American Rights Activist Wins 2008 Seoul Peace Prize

( [email protected] ) Oct 08, 2008 07:52 AM EDT

Long-time human rights activist Suzanne Scholte became the 9th Seoul Peace Prize laureate Tuesday for her work promoting freedom and human rights for the North Korean people and the Sharawi refugees of Western Sahara.

In her acceptance speech, Scholte called for countries to offer safe asylum to North Korean refugees and asked that human rights be the priority in international talks with the rogue regime.

“Now, I believe there is a holocaust going on right now in North Korea,” said Scholte, president of the Defense Forum Foundation. “Today, we know that Kim Jong-il is committing genocide by targeting specific groups for extermination - specifically those he deems disloyal.

She said North Korea has the worst human rights situation in the world today, and pointed out that more than 3 million North Korans have already died from starvation because of Kim’s diversion of food aid.

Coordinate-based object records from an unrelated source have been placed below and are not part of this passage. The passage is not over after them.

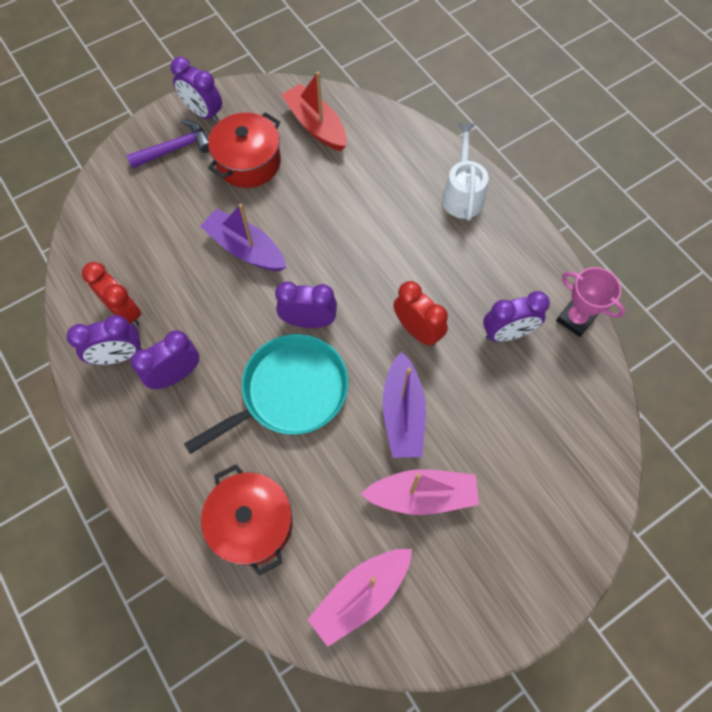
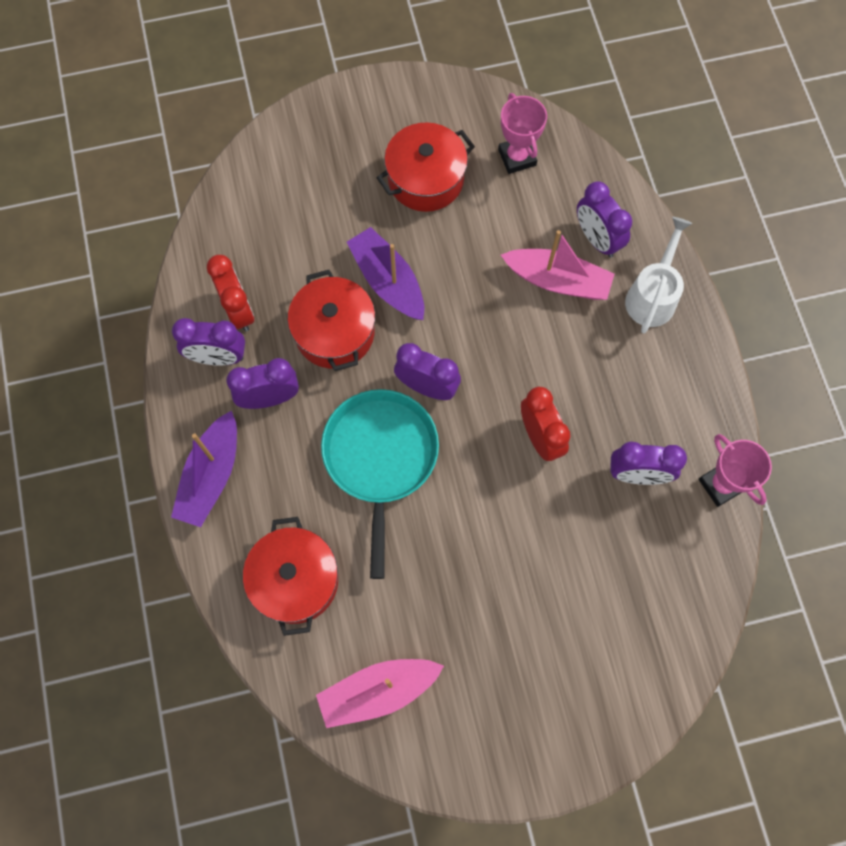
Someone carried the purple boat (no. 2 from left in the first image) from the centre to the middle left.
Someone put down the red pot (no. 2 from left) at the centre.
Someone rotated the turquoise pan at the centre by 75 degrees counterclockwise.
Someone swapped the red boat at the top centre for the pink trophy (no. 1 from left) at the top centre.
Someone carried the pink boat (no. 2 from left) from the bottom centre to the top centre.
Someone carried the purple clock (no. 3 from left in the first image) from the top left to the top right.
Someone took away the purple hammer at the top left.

“How many more North Koreans need to die before we recognize and stop these atrocities?” she asked.

She contends that past policies such as the Agreed Framework, the Sunshine policy, the Engagement policy and the six-party talks have all failed in resolving the atrocities in North Korea.

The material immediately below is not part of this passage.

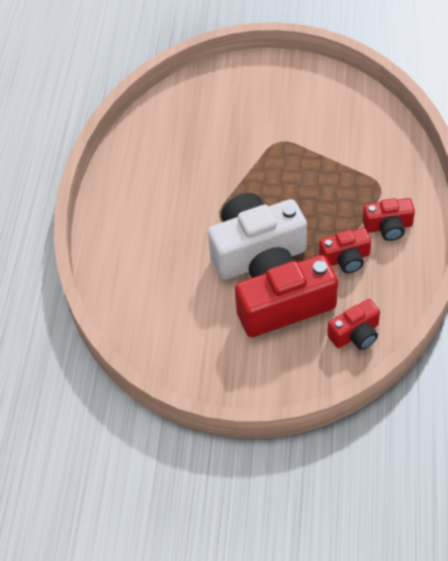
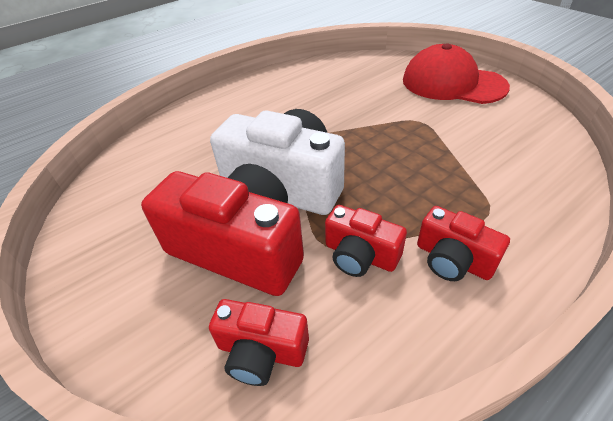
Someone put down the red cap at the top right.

She called instead for more support for the activities of North Korean defectors such as Free North Korea radio, balloon launches of pamphlets, and help for the North Koran defector churches established in South Korea.

North Korea is one of the most repressive regimes in the world. Citizens of the communist state are forced to adhere to a personality cult that revolves around worshipping current dictator Kim Jong Il and his deceased father, Kim Il Sung.

According to witnesses and human rights reports, the North Korean regime is particularly harsh on Christians, who are considered a serious threat to its power. There are many reports of Christians being publicly executed, tortured or imprisoned indefinitely simply for believing in Jesus Christ.

Around 200,000 Christians are believed to currently be in prison labor camps for their faith. Earlier this year, North Korea was listed for the sixth straight year as the No. 1 worst Christian persecutor by watchdog group Open Doors.

Scholte recalled times when she cried out to God in frustration “asking Him why He had made North Korea such a central focus of my life where people were experiencing such tremendous pain and suffering.”

“God gently reminded me that many years ago I had prayed that He would break my heart for the things that were breaking His heart,” she said. “I know that what is happening to the people of North Korea is breaking God’s heart.”

She concluded by pledging that with God’s help she will do all that she can in her life to help the North Korean people and the Sahrawi people until they are free.